A New Copy of Dhalgren: Caution, BookCrossing
I bought my first copy of Dhalgren in the late 70s. If memory serves, I accidently dropped it in the sink shortly thereafter. It swelled up and got sorta lumpy, even after it dried.
A few years ago I decided it was time to get a replacement. Now, I received a review copy of the imposing new trade paperback edition from Vintage Press a while back, with a big blurry red skyscraper on the cover, but what I wanted was the original 1975 Bantam edition (at left), which captured my imagination 35 years ago. Before it sank beneath the suds in our kitchen sink while I was supposed to be washing dishes, anyway.
It takes a while to find a pristine, unread copy of a 35-year old paperback, even on eBay. But before too long I had one, tucked snugly away with my other Samuel R. Delany, and I packed the old one away in the basement.

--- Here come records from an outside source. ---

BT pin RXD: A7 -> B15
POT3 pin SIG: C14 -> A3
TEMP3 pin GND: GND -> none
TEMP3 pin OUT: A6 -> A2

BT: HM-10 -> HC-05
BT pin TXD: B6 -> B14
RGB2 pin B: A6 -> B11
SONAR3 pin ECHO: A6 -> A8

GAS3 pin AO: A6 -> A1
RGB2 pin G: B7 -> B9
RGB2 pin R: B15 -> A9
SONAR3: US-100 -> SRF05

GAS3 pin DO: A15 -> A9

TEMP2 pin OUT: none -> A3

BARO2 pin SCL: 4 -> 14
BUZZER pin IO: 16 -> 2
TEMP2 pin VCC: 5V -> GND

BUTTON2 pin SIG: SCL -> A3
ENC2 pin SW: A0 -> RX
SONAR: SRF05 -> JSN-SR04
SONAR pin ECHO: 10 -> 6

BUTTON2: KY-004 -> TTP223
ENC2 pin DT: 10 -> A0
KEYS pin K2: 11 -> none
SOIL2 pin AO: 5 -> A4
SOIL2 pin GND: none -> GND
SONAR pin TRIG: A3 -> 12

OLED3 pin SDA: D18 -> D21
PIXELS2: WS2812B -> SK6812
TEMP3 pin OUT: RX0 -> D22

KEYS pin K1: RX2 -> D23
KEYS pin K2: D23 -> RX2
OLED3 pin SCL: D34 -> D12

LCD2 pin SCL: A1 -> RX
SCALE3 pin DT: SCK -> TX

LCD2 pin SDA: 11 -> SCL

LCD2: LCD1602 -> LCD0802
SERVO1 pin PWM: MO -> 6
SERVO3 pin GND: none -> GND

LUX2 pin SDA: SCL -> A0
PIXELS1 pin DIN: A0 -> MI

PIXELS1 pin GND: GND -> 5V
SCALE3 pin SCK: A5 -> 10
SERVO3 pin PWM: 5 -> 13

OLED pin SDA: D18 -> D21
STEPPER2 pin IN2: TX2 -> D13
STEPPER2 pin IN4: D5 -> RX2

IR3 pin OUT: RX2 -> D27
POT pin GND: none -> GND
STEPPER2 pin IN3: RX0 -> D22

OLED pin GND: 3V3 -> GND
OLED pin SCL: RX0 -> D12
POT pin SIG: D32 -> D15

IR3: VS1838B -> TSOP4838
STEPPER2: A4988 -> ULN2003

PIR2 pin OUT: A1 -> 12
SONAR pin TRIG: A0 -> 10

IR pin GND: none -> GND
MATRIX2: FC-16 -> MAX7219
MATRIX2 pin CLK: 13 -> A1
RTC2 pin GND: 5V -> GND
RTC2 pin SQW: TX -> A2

Except, now I want to read it. No point looking for the one I’d buried in the basement months ago (you’d understand if you saw my basement) — and anyway, who wants to read a book that’s all lumpy? I could read the new one… but man, I paid handsomely to have a pristine copy. Dhalgren is 890 pages — not exactly easy to read when you’re trying not to bend the spine.
So I did what any rational person would do. Back to eBay to find another copy.
This is the kinda thing that drives Alice crazy (Miss “Explain to me why you need a fourth copy??”), but I was very happy when it arrived today. And then I found this hand-written note on the inside cover:
BCID: 361-4144887
Dear Stranger,
If you read this book, please visit bookcrossing.com and say so. This book is traveling from hand to hand – better to be read by many people than to gather dust on a shelf. BookCrossing tracks it so that we readers know where it goes and what others think of it. Just go to the website, enter the BCID above, and leave a brief journal entry (anonymous, if you prefer). Then leave it somewhere to be read again.
Thank you!
Apparently, this thing is legit. The website checks out and everything. I entered my BCID and discovered my new copy of Dhalgren had been read by someone named Vasha and then “released into the wild” in a cafe in Ithaca, New York on August 2, 2006.
It’s hard to describe the delight in Alice’s eyes when she saw this. “You should pass it along!” she exclaimed. “Put it on a park bench or something.” Get it out of her house, she means. My wife’s sanity depends on defending as much square footage as she can from the encroaching book madness. In her fondest dreams, this process involves a flamethrower.